This is my neighborhood: a primarily white middle-class suburb complete with a family-owned ice-cream shop, a YMCA and an outstanding school district. It may seem flawless, but remember, even Pleasantville had problems.

About five years ago,seven high-school students raided a migrant encampment in McGonigle Canyon. With rocks, iron pipes, pitchforks and pellet guns, the teens savagely beat five workers, all of whom were in their late 60s. Just three days before, authorities had found the body of a migrant worker who had been lynched and dragged.

These migrant workers are human, yet are hunted like rabbits. Most of us cannot comprehend this cruelty because it does not seem real. I certainly didn't expect this to happen in my neighborhood.

I lived near the boys who attacked the migrants. They were my neighbors. One of the suspects lived across the street. I know McGonigle Canyon. I used to walk the paths and bike the trails when I was younger. Every July Fourth, my family would find the highest hill so we could watch the fireworks from across San Diego County. These are the same hills where migrant workers walk and the same canyons where they sleep.

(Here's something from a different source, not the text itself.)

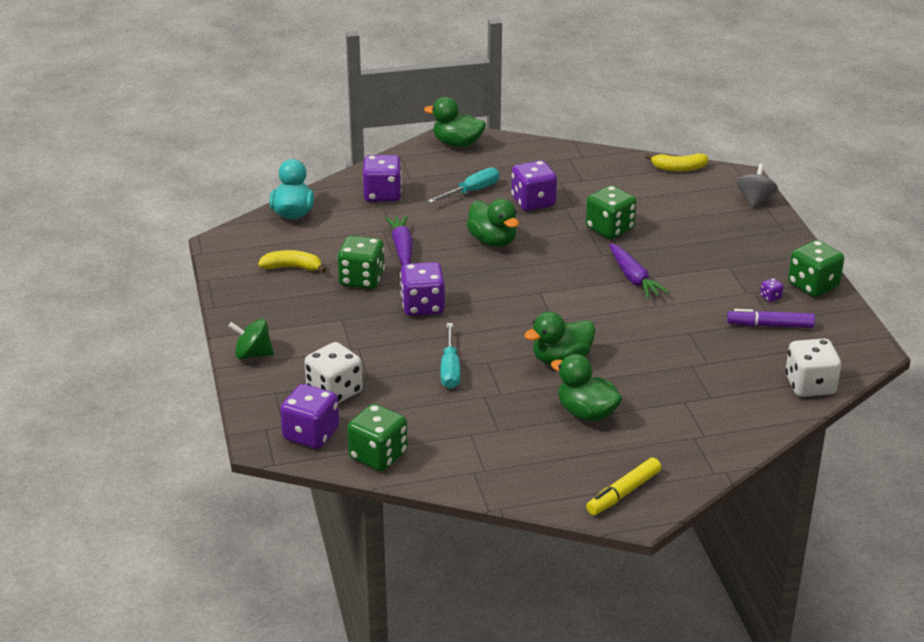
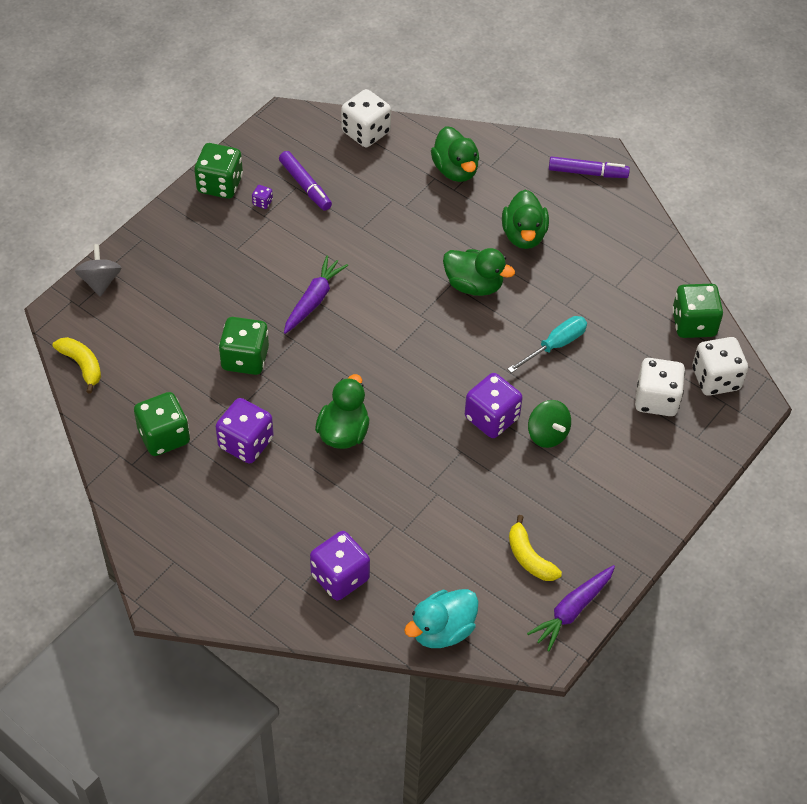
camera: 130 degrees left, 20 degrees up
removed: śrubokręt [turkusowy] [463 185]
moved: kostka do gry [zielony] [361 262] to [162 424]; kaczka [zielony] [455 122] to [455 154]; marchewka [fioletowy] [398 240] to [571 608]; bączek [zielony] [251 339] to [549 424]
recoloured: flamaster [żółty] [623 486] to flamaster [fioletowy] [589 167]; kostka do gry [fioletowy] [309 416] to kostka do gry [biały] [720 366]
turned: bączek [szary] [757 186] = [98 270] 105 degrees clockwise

Every day on the way to school I see migrant workers standing on the street corners, hoping for work. I stand behind them in line at Vons while they pay for chicken and cola. These people are real. They are human; when you look them in the eyes and recognize their humanity, they smile back.

The attack had a lasting impact on me. I realized that a person should not be characterized by where they live or what they look like. The boys came from white middle-class families, were educated in a good school and lived in America, supposedly a haven of equality and tolerance. The migrant workers, on the other hand, barely knew English and were living in tents and cardboard boxes in a canyon.

The old men who were beaten were legal immigrants. Like many,they had come to America to find honest work so they could send money back to their families. Their willingness to work hard illustrates courage, responsibility and love that our society should respect and admire, not condemn.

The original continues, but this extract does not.